8. Creditors: amounts falling due after more than one year
2025 2024
£ £
Bank loans and overdrafts 26,607 127,395
_______ _______
The Allied Irish Bank (GB) holds a Personal Bond & Standard Security First Charge over Strathmore Golf Centre, Alyth, a Bond and Floating Charge over the assets of Loyal Leisure Ltd and a Guarantee from KP Howell, SPB Howell and D Norman in the sum of £100,000.
Included within creditors: amounts falling due after more than one year is an amount of £ - (2024 £ 10,099 ) in respect of liabilities payable or repayable by instalments which fall due for payment after more than five years from the reporting date.
The loans are paid in monthly instalments and at a market rate of interest.
9. Related party transactions
During the year the company provided loans to Lands of Loyal Hotel, a partnership in which Mr K P Howell and Mr S P B Howell are both partners.

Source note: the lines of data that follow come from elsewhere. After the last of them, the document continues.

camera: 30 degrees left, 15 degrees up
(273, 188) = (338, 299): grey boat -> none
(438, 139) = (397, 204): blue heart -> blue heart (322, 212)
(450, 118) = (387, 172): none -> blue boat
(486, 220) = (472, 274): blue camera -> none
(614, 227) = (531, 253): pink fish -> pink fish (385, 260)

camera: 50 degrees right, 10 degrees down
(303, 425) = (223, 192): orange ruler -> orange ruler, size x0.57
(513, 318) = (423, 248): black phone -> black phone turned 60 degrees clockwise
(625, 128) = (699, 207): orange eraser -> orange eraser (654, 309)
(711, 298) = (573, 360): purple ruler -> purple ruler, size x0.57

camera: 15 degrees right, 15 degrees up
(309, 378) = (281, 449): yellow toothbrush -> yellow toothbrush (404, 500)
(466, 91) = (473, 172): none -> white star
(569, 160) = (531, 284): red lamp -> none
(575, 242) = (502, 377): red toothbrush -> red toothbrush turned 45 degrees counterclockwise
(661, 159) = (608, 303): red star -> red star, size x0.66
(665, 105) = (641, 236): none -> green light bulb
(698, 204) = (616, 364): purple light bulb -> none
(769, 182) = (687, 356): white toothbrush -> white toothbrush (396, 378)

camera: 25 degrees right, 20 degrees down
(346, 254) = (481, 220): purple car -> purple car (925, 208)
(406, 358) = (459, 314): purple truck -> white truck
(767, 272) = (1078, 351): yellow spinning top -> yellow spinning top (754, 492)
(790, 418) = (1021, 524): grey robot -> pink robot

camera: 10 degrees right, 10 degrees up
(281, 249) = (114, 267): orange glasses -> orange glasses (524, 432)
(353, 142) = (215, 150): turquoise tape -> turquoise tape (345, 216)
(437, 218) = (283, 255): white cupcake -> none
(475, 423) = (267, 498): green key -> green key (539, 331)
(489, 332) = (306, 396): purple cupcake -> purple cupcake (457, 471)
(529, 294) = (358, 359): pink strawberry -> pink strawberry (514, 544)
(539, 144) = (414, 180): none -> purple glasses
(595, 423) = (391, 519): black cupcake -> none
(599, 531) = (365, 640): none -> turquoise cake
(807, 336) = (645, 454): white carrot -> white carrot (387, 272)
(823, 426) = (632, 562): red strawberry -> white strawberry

These loans are interest free and have no fixed terms of repayment. At the year end Lands of Loyal Hotel owed Loyal Leisure Ltd £15,203 (2024: £10,359).During the year the company received a loan of £110,000 from the sister of Mr K P Howell . Interest is charged at 10% on this loan and there is no fixed term of repayment. At the year end Loyal Leisure Ltd owed £110,000 (2024: £-).
10. Going concern
These accounts are prepared on a going concern basis, the validity of which depends on the continuing support of the company's directors and bankers.